Eines Tages hatte Hartmut sein Pausenbrot für die Schule vergessen, und Mutti und ich entschlossen uns, es ihm hinterherzubringen. Auf dem Weg zur Schule überzeugte Mutti mich, dass ich groß genug sei, allein in die Klasse zu gehen und zu erklären, dass ich das Frühstücksbrot für Hartmut nachbrächte.

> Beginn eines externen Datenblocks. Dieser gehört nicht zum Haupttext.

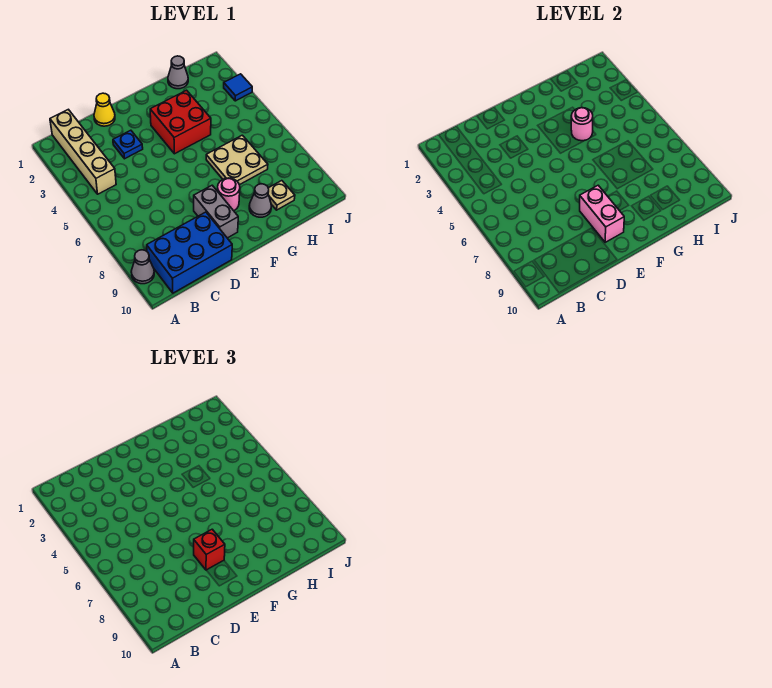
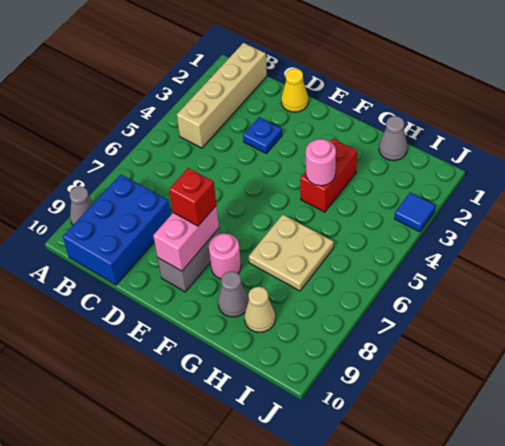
blue brick B9:D10 level 1 -> blue brick B8:C10 level 1
red brick F3:G4 level 1 -> red brick G3:G4 level 1
tan plate H9 level 1 -> tan cone H9 level 1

Ich hatte ein bisschen Angst davor, denn immer wieder passierte es mir, dass irgendwelche Großen lachten, wenn ich etwas sagte. Da ich aber nun doch schon groß war, überwand ich meine Scheu und wollte lediglich, dass die Klassentür offenblieb, während ich ins Klassenzimmer stiefelte und Mutti draußen auf dem Flur blieb. Und so sagte ich brav mein Sprüchlein auf, dass ich das Frühstücksbrot für Hartmut nachbrächte. Aber o Unglück, ich hatte es geahnt: Ein Riesengelächter erhob sich von all den vielen Jungens und sogar von dem Lehrer, so dass ich machte, dass ich davonkam in Muttis Arme, die aber auch lachte. Was war so zum Lachen gewesen?
Viel später erklärte Mutti mir den Anlass des Gelächters: Die fünfjährige Itte im Klassenzimmer: Ich möchte meinem Sohn das Frühstücksbrot bringen!

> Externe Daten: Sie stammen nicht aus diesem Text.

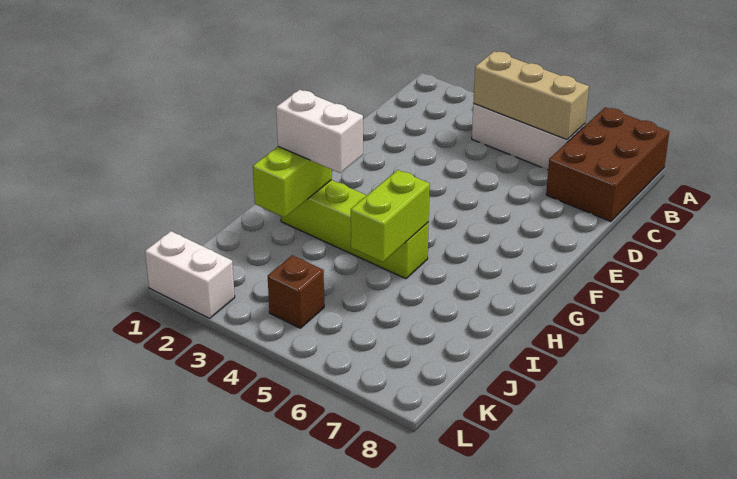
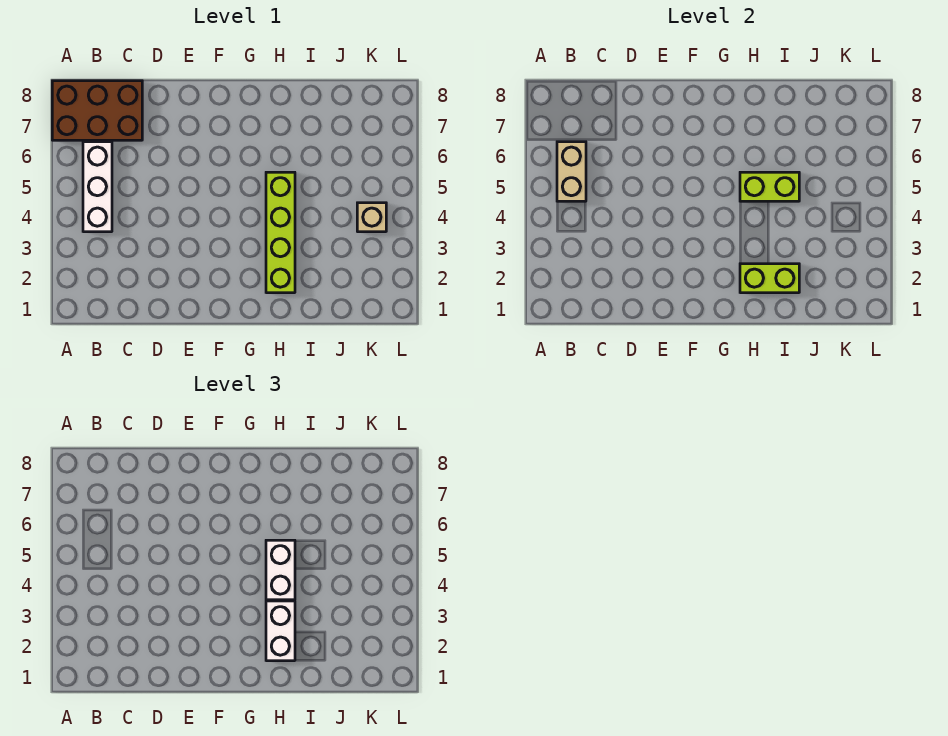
tan brick B4:B6 level 2 -> tan brick B5:B6 level 2
brown brick K4 level 1 -> tan brick K4 level 1
white brick L1:L2 level 1 -> white brick H4:H5 level 3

Tagebuch 1946, letzter Eintrag 22. Juni 1946
Am 1. April 1946 zogen wir wieder nach Wandsbek in eine richtige Wohnung, lange nicht so schön wie unsere frühere, aber doch eine Wohnung. Und wir bemühen uns, sie langsam wieder auszustatten.
Hier gehst Du in dieselbe Schule, in der Hartmut einst war.
Nun will ich Dein Tagebüchlein beenden.
Kleine Maus, damit hast Du nun für alle Zeit das Wichtigste aus Deinen acht ersten Lebensjahren vor Dir. Ich denke, dass es Dir und später Deinen Kindern viel Freude machen wird, zu lesen, wie Du als Kind warst.
In Liebe: Deine Mutti.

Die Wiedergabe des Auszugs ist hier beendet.